Tatsächlich mussten wir zweimal für längere Zeit anhalten, um die Bremsen abkühlen zu lassen. So sind wir heilfroh, als wir nach fast vier Stunden fahrt endlich am Campingplatz angekommen und auch hier zeigt sich die kalifornische Küste von ihrer wohl schönsten Seite. Unberührte Strände wechseln sich mit steilen Klippen ab, die rot-gelben Hügel werden von der Gischt vernebelt, die der Wind landeinwärts trägt und das Meer bäumt sich in wogenden Wellen vor uns auf. Am menschenleeren Strand schauen wir uns den Sonnenuntergang an und sehen sogar noch ein paar Buckelwale vorbeiziehen. So gut wie in dieser Nacht haben wir schon lange nicht mehr geschlafen.
Von der Schönheit dieses Ortes angetan verlängern wir unseren Aufenthalt hier von Tag zu Tag, bis fast eine Woche vergangen ist und sich unsere Wasser- und Essensvorräte langsam dem Ende zuneigen. Die Zeit vertreiben wir uns mit langen Spaziergängen, viel Lesen und guten Gesprächen.
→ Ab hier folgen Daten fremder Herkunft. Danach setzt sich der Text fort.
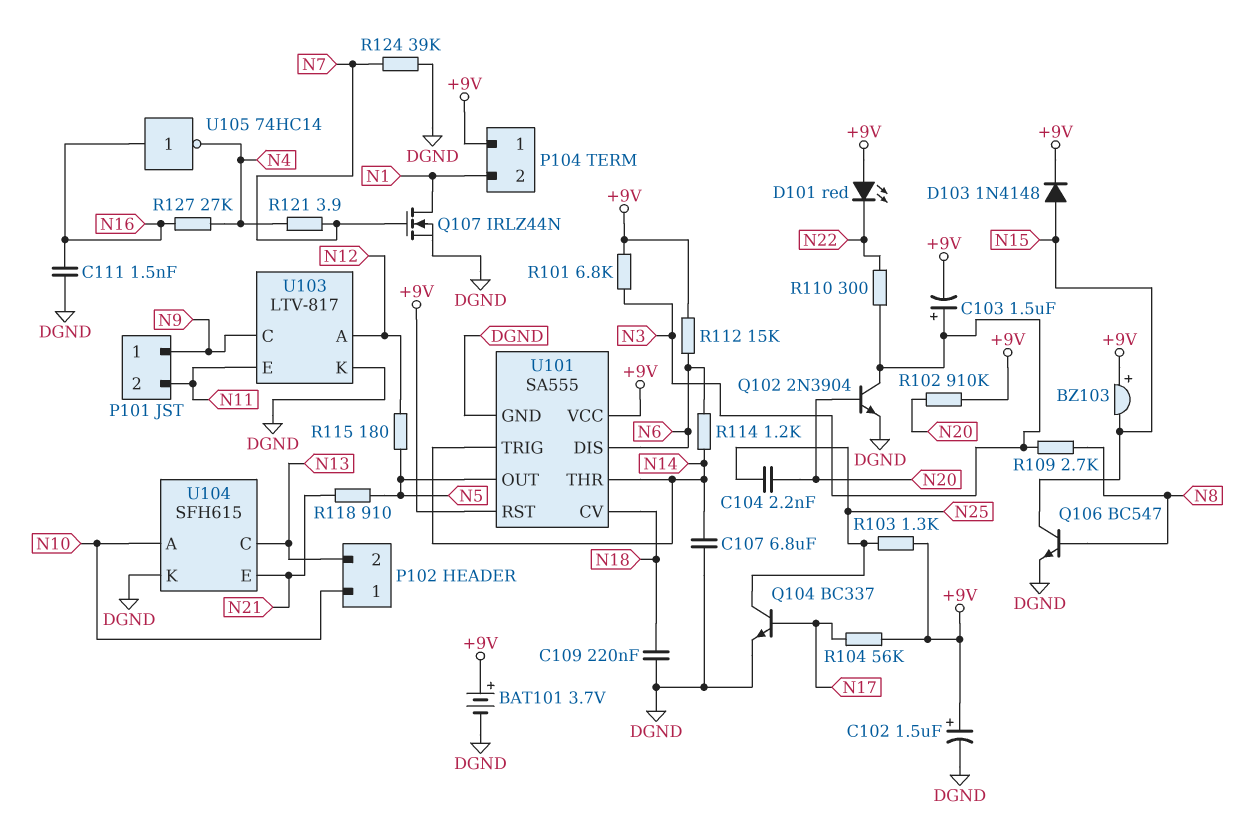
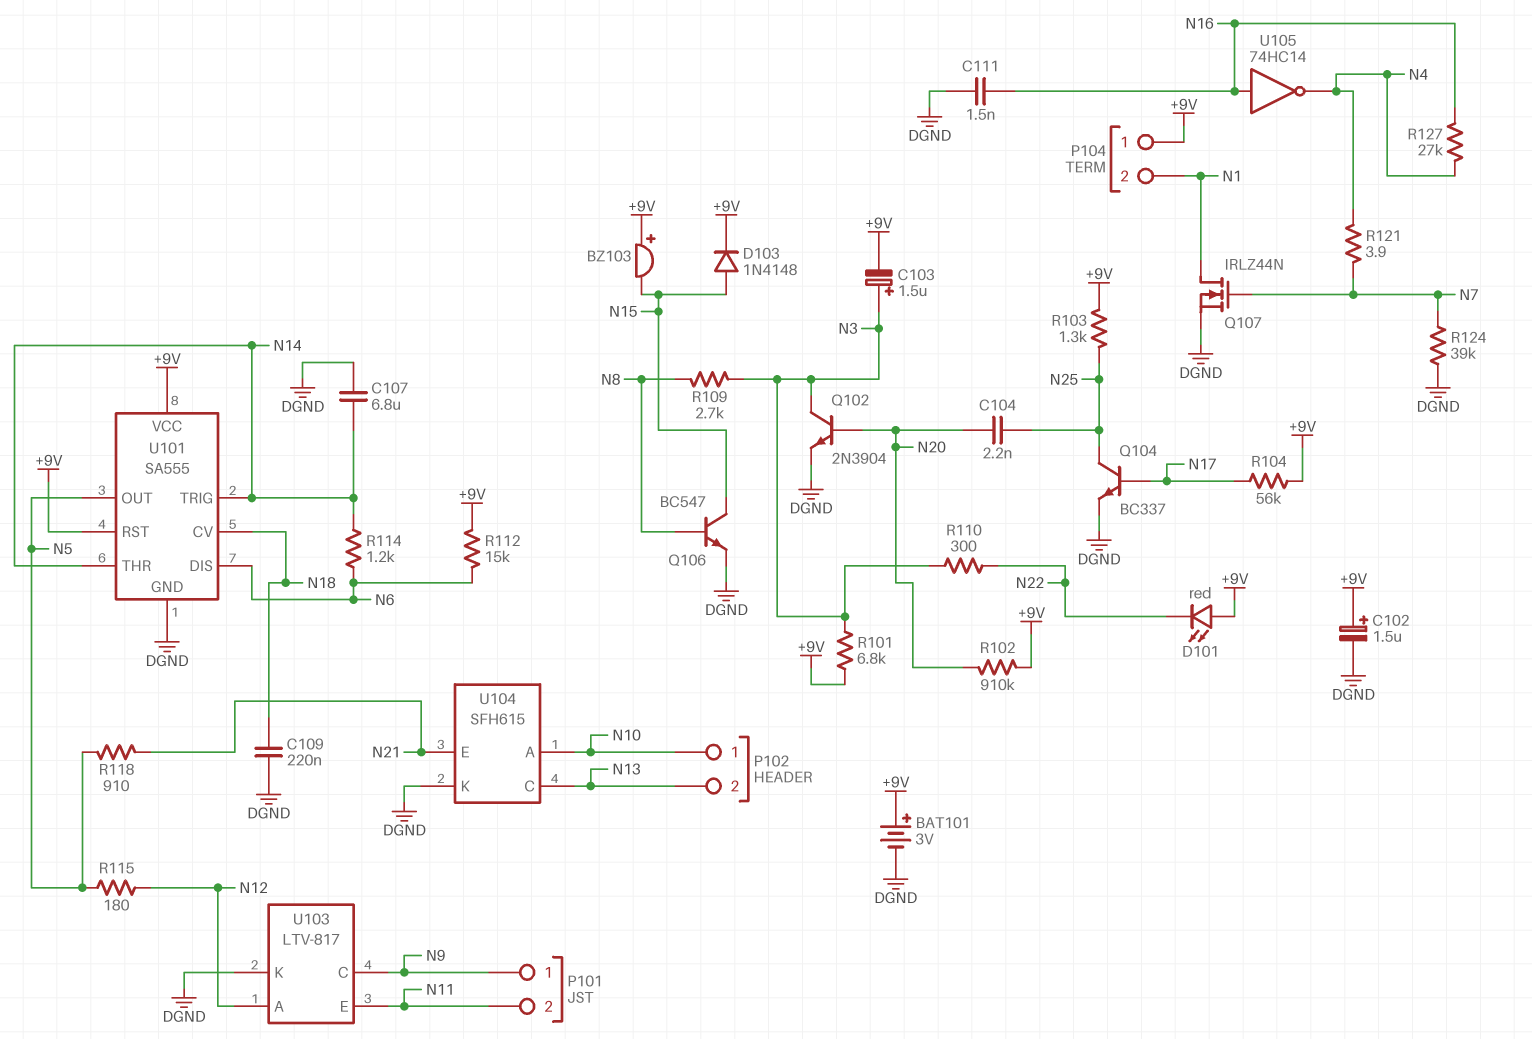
BAT101: 3.7V (plus +9V, minus DGND) -> 3V (plus +9V, minus DGND)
Tiefenentspannt nehmen wir den zweiten Teil der Küstenstrasse in Angriff, der sich zum Glück als weniger hügelig herausstellt und landen danach auf dem berühmten Highway 1. Trotzdem er als schnellste Verbindung von Nord nach Süd durch den Highway 101 abgelöst wurde, der etwas weiter landeinwärts verläuft, ist die Strasse sehr gut in Schuss. Für uns ein Segen nach der holprigen Fahrt. Leider widerspiegelt sich die Popularität der weltberühmten Strecke auch in den Preisen der Campingplätze. 35.- USD für einen staatlich betriebenen Campingplatz (die privaten sind meist noch teurer) und überall Schilder, dass wild campieren verboten ist vermiesen uns die schöne Aussicht ein wenig aber naja, was soll man machen. So schlängeln wir uns der Küste entlang Richtung San Francisco, unserem nächsten Fixpunkt.
Nachdem wir in Seattle beschlossen hatten, in den grösseren Städten jeweils Unterkünfte zu buchen, peilen wir in San Francisco direkt unser Airbnb an, dass etwas ausserhalb liegt. Wir verbringen den Rest des Tages damit unsere Nachbarschaft zu erkunden und landen unerwartet früh im Bett, denn eine Erkältung die ich (Mattia) schon seit Tagen mitschleppe, scheint sich endgültig über mich herzumachen.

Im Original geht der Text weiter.